My whole life, I have moved a slower pace than everyone else, but it has taught me to appreciate the small things. Things like laughter. Even though somedays prove to be more challenging than others, especially when I am in pain, laughter has become my weapon, serving as the ultimate coping mechanism. The ability to laugh at what is happening to you makes life so much easier. I know that I can count on my family and friends to put a smile on my face when I need it most. My family and friends, combined with my notoriously sick sense of humor have helped me defy the stigma. I will be the first to admit that I deliberately crack jokes about the fact that I have Cerebral Palsy. My philosophy is that life is too short to waste time and energy being angry, because it won’t change my reality. Learning to embrace my challenges was easier said than done. That’s not to say that I don’t have days where I wish I could alter my reality. I am truly one of the luckiest girls on the planet simply because of the love and support I have been so fortunate to receive. Love is unconditional and infinite.

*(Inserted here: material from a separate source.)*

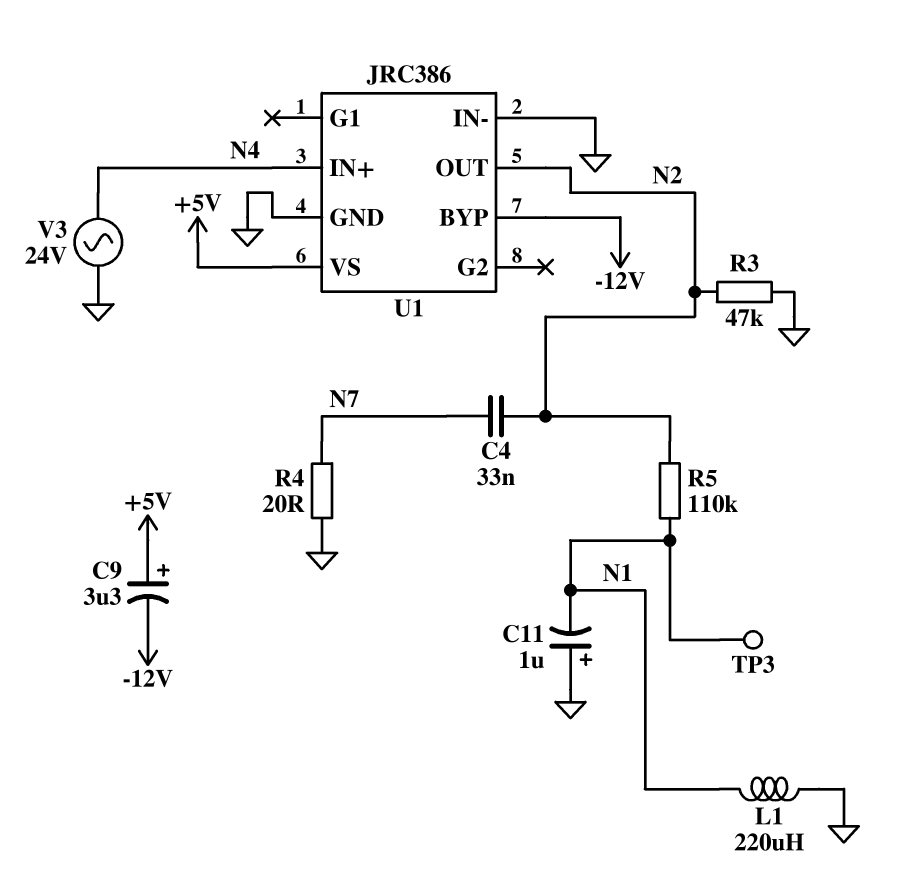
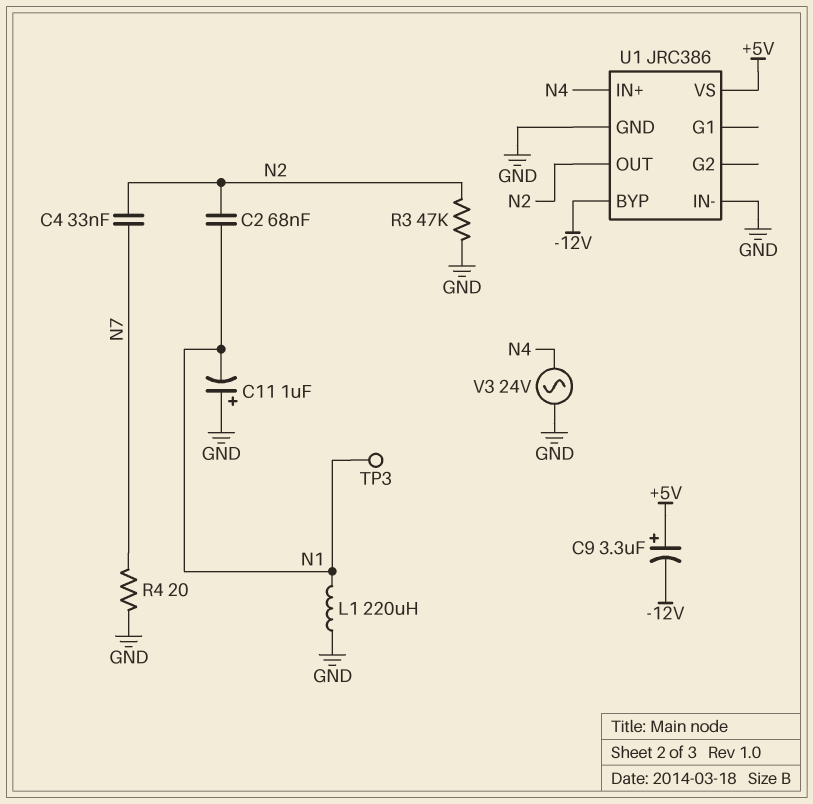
C2: none -> 68nF (N1, N2)
R5: 110k (N1, N2) -> none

I will never forget the time when I was in the middle of a shift at the after school care program, and I was sitting in my wheelchair with the zipper on my jeans wide open. Earlier that afternoon, I had gone to the washroom and no matter how hard I tried, I could not get my zipper done up, but I was too embarrassed to ask for help. Eventually, I decided to pull my shirt down hoping that no one would notice. Boy, was I wrong!
I ended up engaging in a conversation with a man who came to the center for a meeting. I completely forgot about my zipper dilemma until I happened to glance down at my pants. I panicked. I started wiggling frantically in my wheelchair trying desperately to cover it up. It was just my luck. All of the sudden, my boss walked by. She looked at me, confused. “Bec, is something wrong?” She asked.
She glanced down at my jeans and smirked. Before I knew it, she had knelt down to my level and was doing up my zipper. She was laughing so hard that she could barely manage to do it up herself. At the end of my shift, she called me into her office. It turns out, the the man I was talking to is an insanely talented Juno Award winning artist. My face turned beat red with embarrassment, but I couldn’t help but laugh. This is what is so amazing about the people in my life. They have the ability to make me laugh, even when I am overwhelmed with embarrassment, because I could not do up my own zipper.
I decided to share this story because it is not only a good reminder that the ability laugh at what is happening to you makes life so much easier, but it taught me that it is okay to ask for help when you need it.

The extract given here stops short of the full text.